The University has announced that it will be making over 100 redundancies across the campus as of July 31st. These job losses will affect the departments of Life Sciences, Informatics, Engineering, History, and English, as well as the Centre for Continuing Education (CCE).
The University’s budget for 2009/10 seeks to reduce costs by £3m on a turnover of £160m, with additional savings of up to £5m in 2010/11. All the while, members of Senior Management at Sussex have recently enjoyed pay increases. Michael Farthing is sitting pretty on a salary of £227,000, almost £40,000 more than Gordon Brown’s annual income. Moreover, the wage belt of the top 20 managers at the University exceeds £2.6m. With inflation at an all time low, many students and tutors are mystified as to how the University can justify these pay rises.

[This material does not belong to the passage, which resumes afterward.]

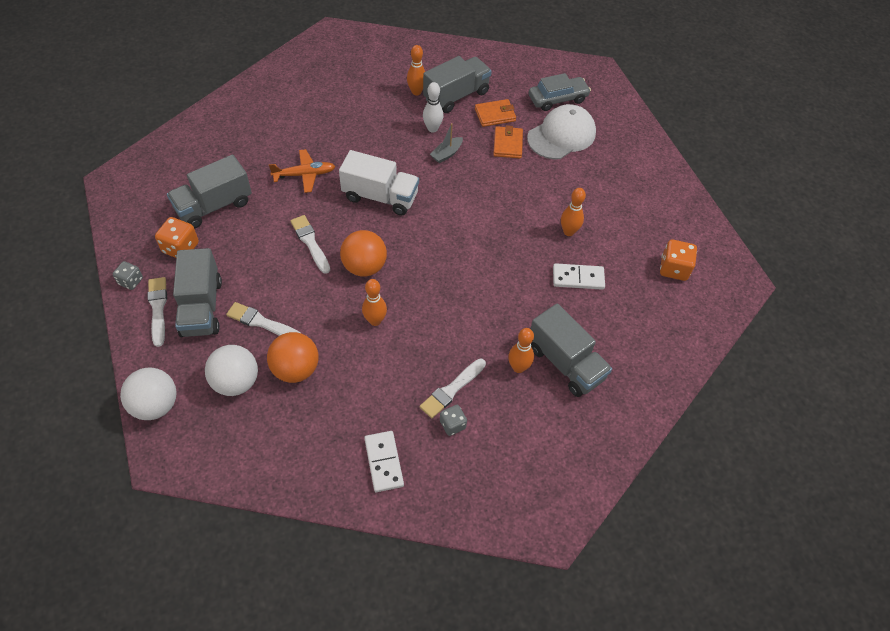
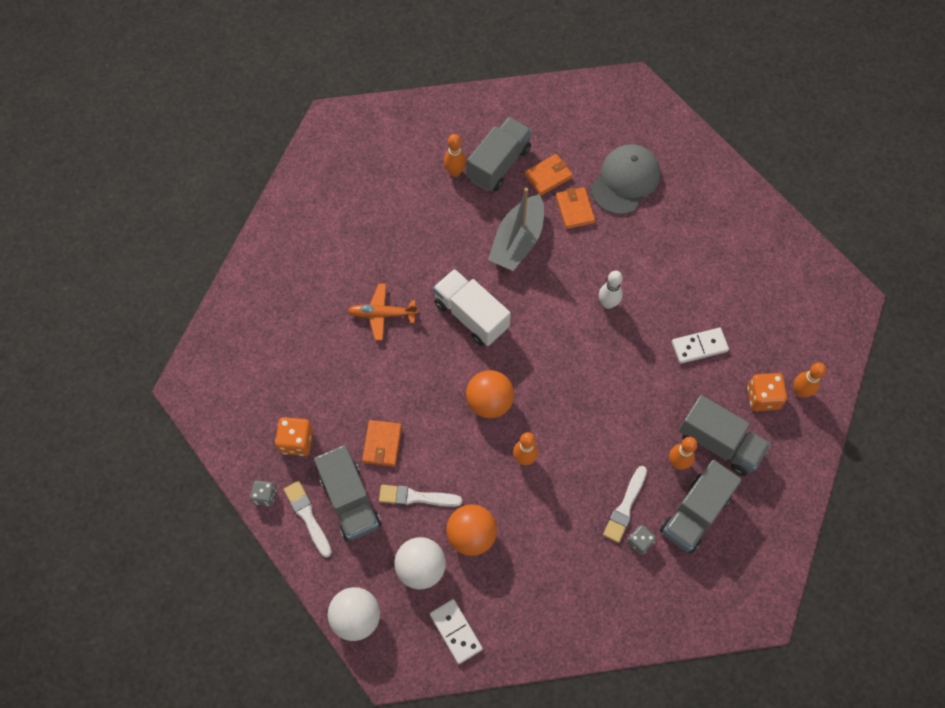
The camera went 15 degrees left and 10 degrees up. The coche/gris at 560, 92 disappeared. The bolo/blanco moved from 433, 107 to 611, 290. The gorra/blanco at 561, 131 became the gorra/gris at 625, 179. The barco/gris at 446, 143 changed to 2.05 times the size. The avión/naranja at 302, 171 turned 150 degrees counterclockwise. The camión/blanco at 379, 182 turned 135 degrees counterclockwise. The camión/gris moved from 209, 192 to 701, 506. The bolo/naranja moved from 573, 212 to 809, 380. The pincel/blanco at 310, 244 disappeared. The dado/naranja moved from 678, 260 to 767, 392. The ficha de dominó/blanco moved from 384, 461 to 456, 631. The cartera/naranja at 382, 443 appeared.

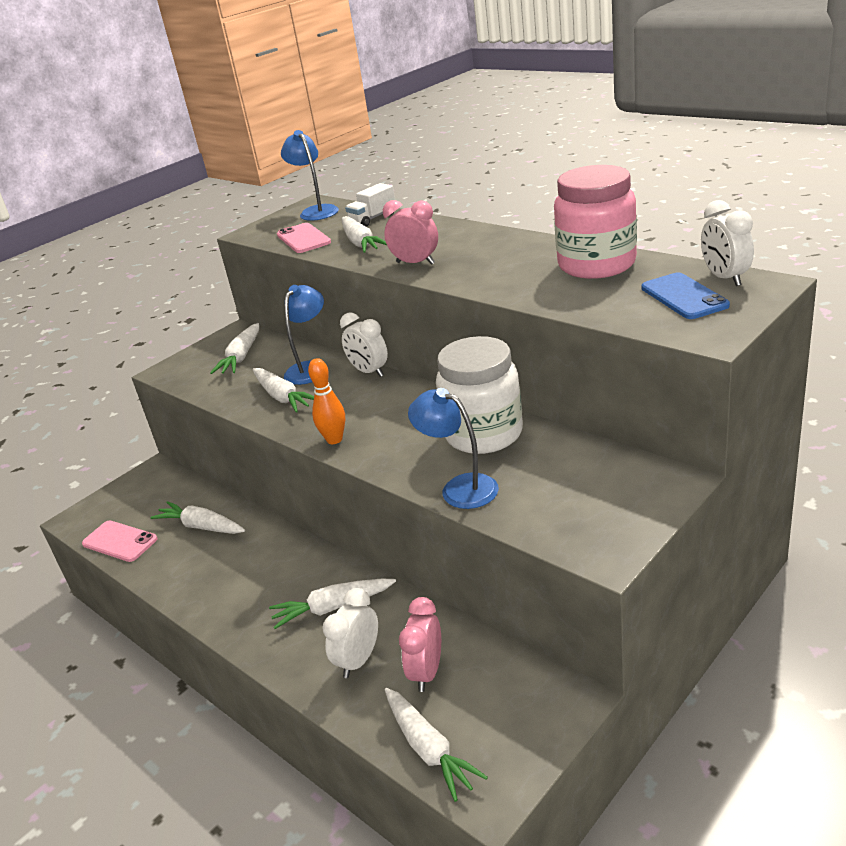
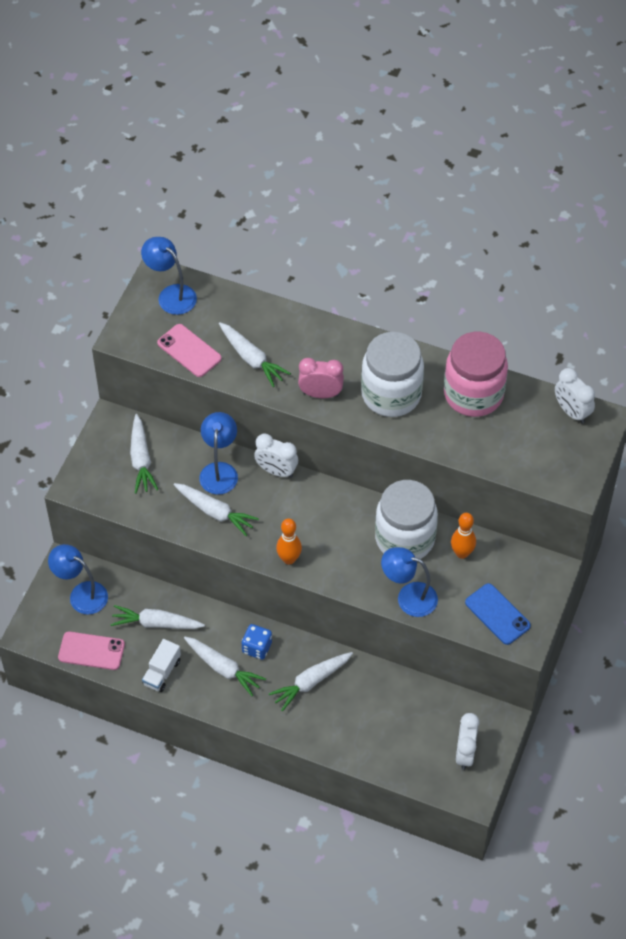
The camera went 25 degrees left and 25 degrees up. The camión/blanco moved from 370, 204 to 161, 665. The móvil/azul moved from 686, 295 to 498, 614. The despertador/blanco moved from 350, 633 to 467, 741. The despertador/rosa at 420, 644 disappeared. The zanahoria/blanco moved from 436, 745 to 225, 666. The tarro/blanco at 392, 374 appeared. The bolo/naranja at 463, 536 appeared. The lámpara/azul at 78, 579 appeared. The dado/azul at 257, 642 appeared.

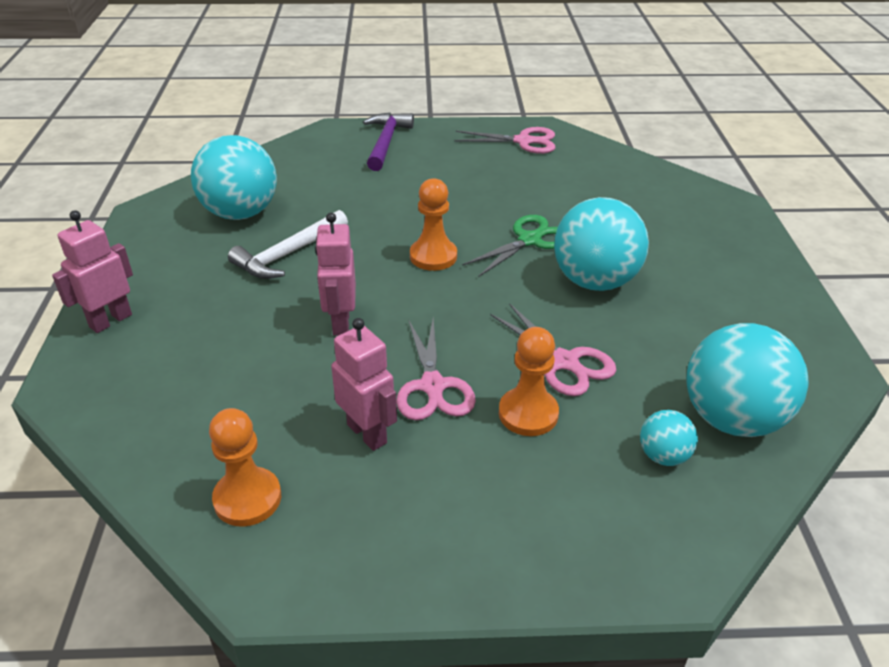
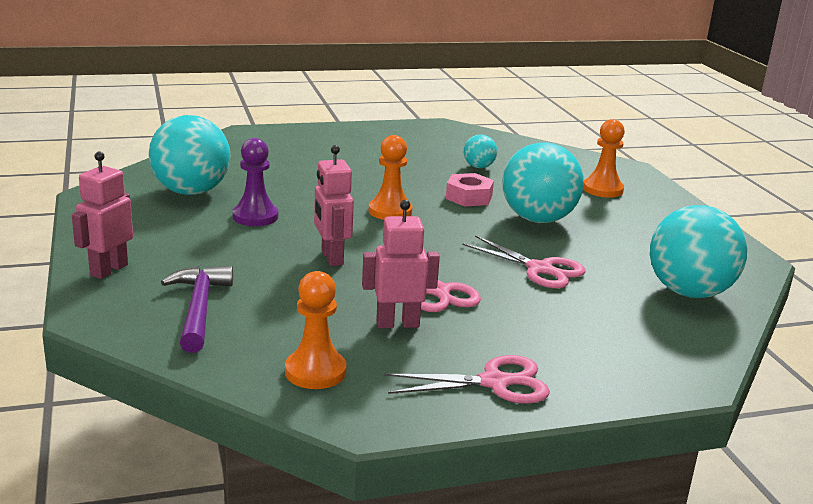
The camera went 15 degrees left and 15 degrees down. The martillo/morado moved from 388, 141 to 197, 309. The tijeras/rosa moved from 504, 140 to 467, 379. The martillo/blanco at 288, 244 was replaced by the peón/morado at 255, 182. The tijeras/verde at 510, 246 was replaced by the tuerca/rosa at 470, 190. The robot/rosa at 364, 384 turned 45 degrees counterclockwise. The peón/naranja moved from 529, 381 to 604, 158. The pelota/turquesa moved from 669, 438 to 480, 151.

In the week leading up to the protest, Stop the Cuts activists posted flyers across the campus in the style of wanted posters, branding a mug shot of the Vice-Chancellor, accompanied by the slogan “Michael ‘Thieving’ Farthing: wanted for crimes against students”. The lucrative ‘reward’ on offer is nothing less than Farthing’s own generous salary.
The Stop the Cuts campaign demands that the university administration makes no compulsory redundancies and resists student fees and cuts in higher education spending. It argues for the reining in of executive pay, the postponement of new building projects, and the protection of academic freedom.
“When they say cut back, we say fight back. No ifs, no buts, no education cuts” was the mantra of the protestors as they marched through Library Square and onto Bramber House. The energetic protest attracted many onlookers who stopped in their tracks as USSU Welfare Officer, Ciaran Whitehead, and Paul Cecil, President of the University and College Union (UCU), addressed the crowd.
Ciaran stressed that it is the staff and students that make our institution what it is, “we are not a university of corporate management.”
Paul Cecil further warned that “the central relationship between students and staff working together in the educational project is at huge risk under the University’s proposals.”
A number of protestors attempted to continue their march into Bramber House, where the Vice-Chancellor was attending a lunchtime meeting. However, security was called to halt the students and the fire doors were subsequently locked for around 20 minutes.
The University has said that it will continue to invest in targeted areas like the infrastructure developments on campus for teaching, learning and research, as well as in new student housing. Professor Farthing has stressed that “the development of the campus is necessary to sustain growth and improvement over the long term and is critically important if the University is to be successful.”
Farthing has also declared that Sussex is to establish a new school of business, management and economics, which he hopes will tap into the overseas student market. Indeed, one in seven international students comes to Britain to study business and management, and Farthing is not prepared to miss out on this income stream.
However, Welfare Officer, Ciaran Whitehead, was quick to point out: “International students are not cash cows; we must be able to provide them with sufficient support.”
Speaking on BBC Sussex Radio on the day of the protest, Deputy Vice-Chancellor, Professor Paul Layzell, insisted that the University must respond to the demands of perspective students. “There is a changing student demand; the University must look for new course programmes that satisfy the wants of perspective students.”
It remains to be seen whether management will listen to the demands of the University’s existing students, who want small class sizes, access to tutors, and quality teaching within a respected academic environment.